Мы надеялись, что у нашего второго ребенка не будет проблем со здоровьем или задержек развития (я бы очень этого хотела). К тому же мысль о том, что малышу придется столкнуться с тем, через что прошел Джоэл, наводила ужас. Еще мы беспокоились о том, как Джоэл отнесется к брату или сестре, которым может быть нужен тот же уход, что и ему. Я давно приняла необычность своего сына, однако порой (хоть и ругала себя за эти мысли) думала, что двоих детей с особыми потребностями воспитать не смогу. Но, возможно, я бы справилась, как справляются многие.
Иногда я рассуждала совершенно нелогично, полагая, что никогда не смогу родить здорового ребенка. Этот страх сидел во мне с первой беременности: со мной что-то не так и я буду рожать одного больного ребенка за другим.
Клинический генетик прояснила нам ситуацию: синдром Нунан Джоэла не был получен по наследству (у нас с мужем его не обнаружили), поэтому вероятность повторения была менее одного процента. Этот показатель был выше, чем у людей в среднем, потому что некоторые мои яйцеклетки или сперматозоиды Фила могли нести в себе это заболевание: так проявляется «мозаичная» форма синдрома Нунан.
О том, будет ли у нашего ребенка болезнь, мы могли узнать единственным способом – пройти преимплантационную генетическую диагностику эмбриона. Эту процедуру разработали в начале 1990-х годов. Она напоминала ЭКО: оплодотворенные яйцеклетки проверяли в лаборатории на различные дефекты перед тем, как подсадить в матку. Генетик уверила нас: шансы родить еще одного младенца с синдромом Нунан настолько малы, что проводить процедуру не имеет смысла. Были и другие варианты. Мы могли сделать все так же, как при любой другой беременности: пройти обычный скрининг, несколько дополнительных УЗИ, которые либо успокоили бы нас, либо дали понять, что именно с плодом не так. Но в этом случае мы бы до самого его рождения не знали о наличии или отсутствии синдрома. Я должна была пройти неинвазивный дородовой тест, который сказал бы с вероятностью более 99 %, будет у ребенка синдром Нунан или нет (1). До 2013 года такой тест нельзя было нигде найти. В то же время мы могли пройти биопсию ворсин хориона или пункцию плодного пузыря, что также дало бы результат, но нам с Филом не хотелось создавать ни малейшей возможности выкидыша.
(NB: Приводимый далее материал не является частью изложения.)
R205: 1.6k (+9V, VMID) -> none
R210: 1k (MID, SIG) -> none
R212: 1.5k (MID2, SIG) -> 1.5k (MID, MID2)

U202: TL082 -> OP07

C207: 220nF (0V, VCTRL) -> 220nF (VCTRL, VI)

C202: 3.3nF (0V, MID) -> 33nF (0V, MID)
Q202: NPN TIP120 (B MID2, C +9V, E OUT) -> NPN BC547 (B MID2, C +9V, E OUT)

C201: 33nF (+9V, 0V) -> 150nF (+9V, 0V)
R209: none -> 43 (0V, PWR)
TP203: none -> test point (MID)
Мы решили, что в любом случае преодолеем все этически сложные ситуации, если будет нужно. В конце концов, беременность – игра случая.
Из-за сложной предыдущей беременности врачи отделения фетальной медицины Лондонской больницы провели нам дополнительные обследования (просто ради того, чтобы успокоить). Кровотечений не было, все шло хорошо, но, когда пришлось делать замер количества жидкости в шейно-воротниковом отделе, я скрежетала зубами от страха.
На этот раз сканирование прошло быстро, а показатели оказались такими низкими, что нам не о чем было волноваться. Вероятность родить ребенка с хромосомным заболеванием была один на десятки тысяч. Все эти показатели, которые почти ничего не говорили о самом малыше, казались мне невероятно хаотичными – всего лишь хороший или плохой набор цифр на шкале. Каждую неделю мне проводили по нескольку проверок, следующим стояло раннее подробное обследование на выявление аномалий на 17-й неделе беременности, а также изучение сердца ребенка. Врачи будут искать даже малейшие признаки заболеваний. Разумеется, мне казалось, что они обязательно что-то обнаружат.
Однако все было в порядке. На фотографии, где мы с Филом сидим на скамейке у центра, из которого только что вышли, мои глаза лучатся умиротворением, а в руке я сжимаю небольшую бумажку. На ней витиеватым почерком выведено слово «девочка».
Все проходило гладко месяц за месяцем, но на 28-й неделе мое сознание начало подкидывать мысли, что с Джоэлом все пошло не по плану именно на этом сроке.
Почувствовав тянущую боль, я решила, что это лишь тренировочные схватки Брэкстона-Хикса, но все-таки позвонила акушерке. Дальнейшие события пугающе напомнили мне день, когда мой сын родился раньше срока.